Bojan G. Petrovic, Alireza Haghighat
Nuclear Science and Engineering | Volume 122 | Number 2 | February 1996 | Pages 167-193
Technical Paper | doi.org/10.13182/NSE96-3
Articles are hosted by Taylor and Francis Online.
An accurate prediction of the reactor pressure vessel (PV) fast neutron fluence (E> 1.0 MeV or E> 0.1 MeV) is necessary to ensure PV integrity over the design lifetime. The discrete ordinates method (SN method) is the method of choice to treat such problems, and the DORT SN code is widely used as a standard tool for PV fluence calculations. The SN numerics and the corresponding DORT numerical options and features offer alternative choices that increase flexibility but also impact results. The effects of SN numerics based on PV fluence calculations for two pressurized water reactors are examined. The differencing schemes [linear, zero-weighted (ZW), and θ-weighted (TW)] and their interactions with spatial and angular discretization are also examined.
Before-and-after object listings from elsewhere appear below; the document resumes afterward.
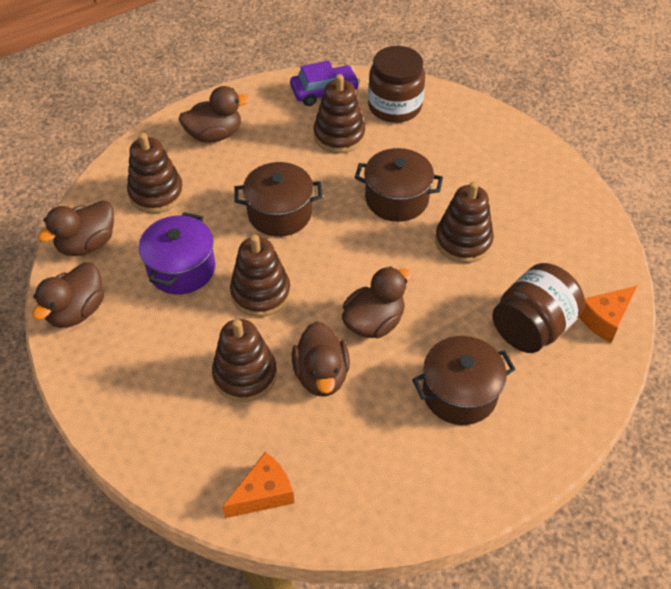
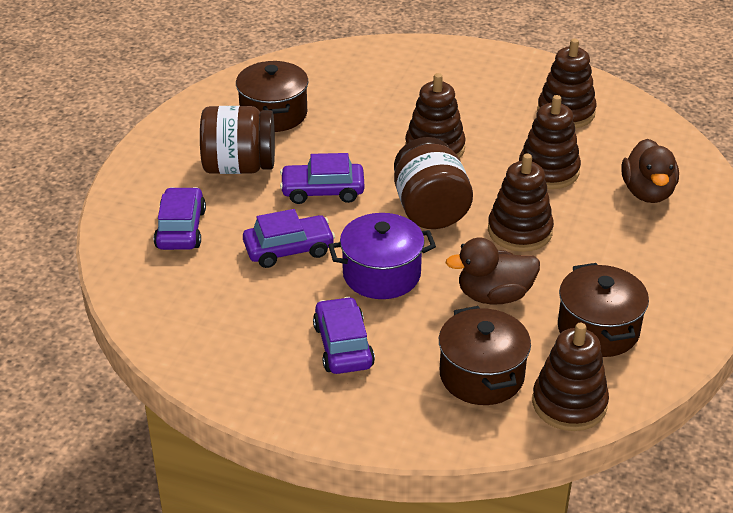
brown duck: 5 -> 2
orange cheese: 2 -> 0
purple car: 1 -> 4

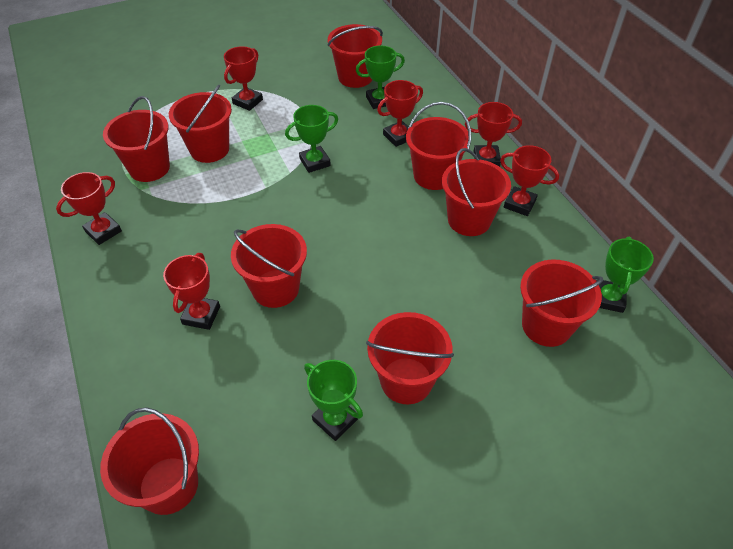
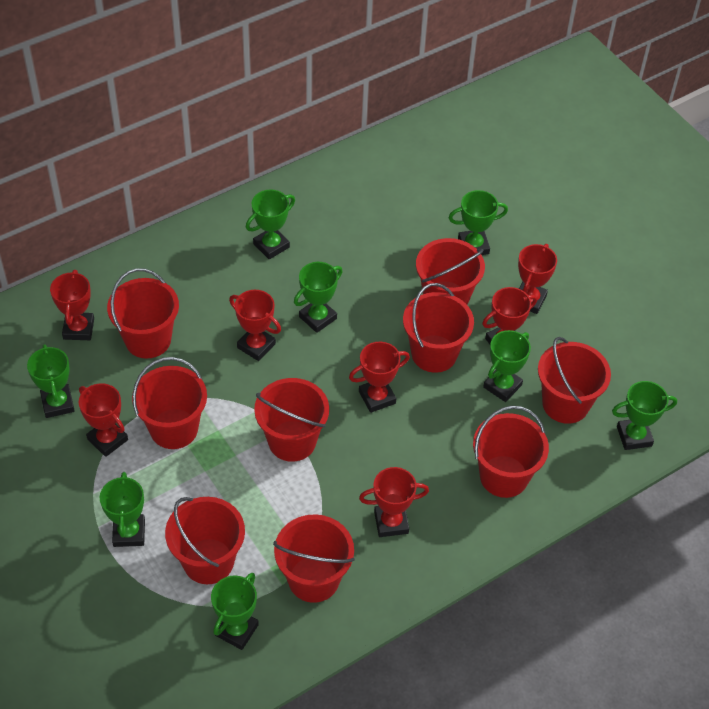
green trophy: 4 -> 8
red trophy: 6 -> 7

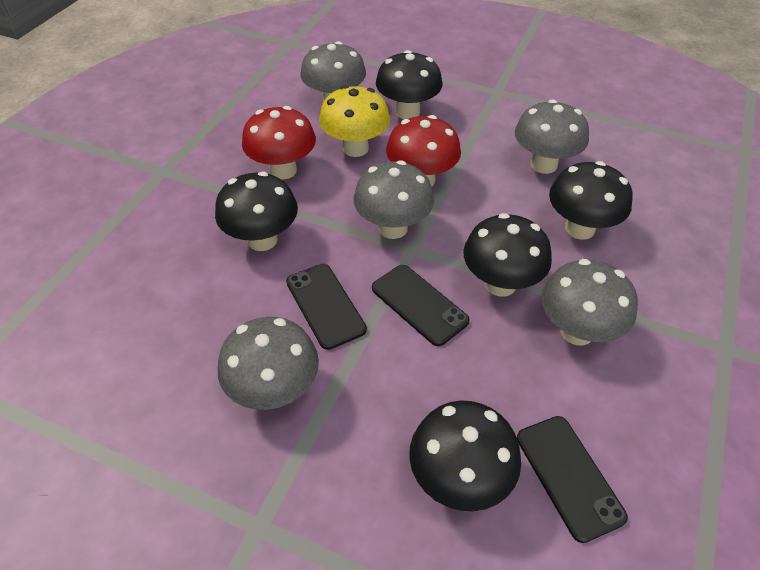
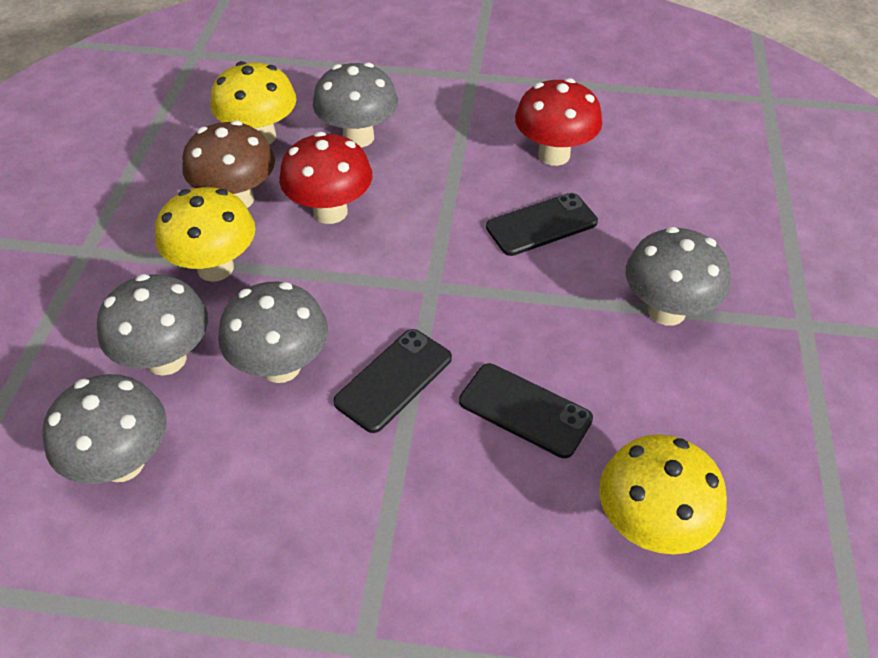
black mushroom: 5 -> 0
brown mushroom: 0 -> 1
yellow mushroom: 1 -> 3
The linear and TW ( θ = 0.9) schemes introduce unphysical flux oscillations that for certain groups and positions may exceed 10%. The ZW scheme produces smooth results; however, its results differ from the other two schemes. A good compromise for PV fluence calculations is a TW scheme with a small θ value (i.e., θ = 0.3), which reduces the uncertainty to ∼3%. Angular discretization and spatial mesh size employed in typical calculations introduce another ∼3 and ∼2% uncertainty, respectively. The analysis further shows that the fixup is not necessary for the negative scattering source. The pointwise convergence criterion is also not a critical issue in the fast energy range because of a relatively fast convergence rate. Similarly, acceleration parameters impact mainly the execution time and only marginally the results. The root-mean-square combined uncertainty for standard PV fluence calculations due to the options analyzed is ∼5%.